Quote:
Originally Posted by Morph Bark
From what a friend majoring in Biology told me yesterday, stuff such as eye colour can be weird. There are just so many genes that help decide it. Hence why I am the only green-eyed person in the family, for example.
|
Quote:
Originally Posted by Asta Kask
|
This, I'm afraid.
The advice earlier in the thread works if we assume that eye color is controlled by a single gene, with each person inheriting two alleles--under those conditions we can build our Punnett square and do some simple math.
As it's been pointed out, that's not, in fact, the case. Eye color isn't a simple Mendelian trait, which more or less invalidates the math.
In this case, though, that may well be good news--the study describes eye color as being the result of variation within three base pairs on the OCA2 gene (the eye-color gene formerly believed to operate on a simple Mendelian basis), with each possible combination of bases in the pairs creating a different eye color.
Which would mean that, since both blue and hazel are present in your or your co-parent's families and none of these traits is simply dominant or recessive, both blue and hazel are distinct possibilities; the study implies that you do not in fact need two copies of any allele to have any given eye color, so even if you have only the brown-eye block to pass on it won't automatically mean your son or daughter will have brown eyes. If you've got the block for blue or green/hazel as well--possible, since your aunt has (lovely) green eyes--and your co-parent has only the blue-eye block (ask about her parents and grandparents), you could have a fifty or seventy-five percent chance of blue or hazel, barring weirdness (to which eye color is prone).
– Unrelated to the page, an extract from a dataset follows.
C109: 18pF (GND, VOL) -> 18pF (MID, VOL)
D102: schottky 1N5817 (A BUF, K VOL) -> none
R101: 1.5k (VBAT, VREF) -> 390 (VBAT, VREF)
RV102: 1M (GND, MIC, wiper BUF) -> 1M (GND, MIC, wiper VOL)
Here is the actual study the Science Daily article is referencing, in case you're up for some pretty dry, technical reading. It'll give you a more accurate picture of the science--the article linked earlier is pretty massively oversimplified--but it's pretty dense.
Also, adding my voice to the chorus; you seem remarkably gung-ho about making a lifetime commitment to a woman you've known for two months. Even if you have pre-settled any custody arguments, I'd question whether it's fair to your future son or daughter to run such a large risk of eventually having to raise them with split parents. I know that plenty of kids grow up just fine with their parents separate, and I don't doubt that you'll both love your child very much, but it's something to consider for, perhaps, a bit longer than two months.
Whatever you decide in the end, best wishes. The Playground has your back.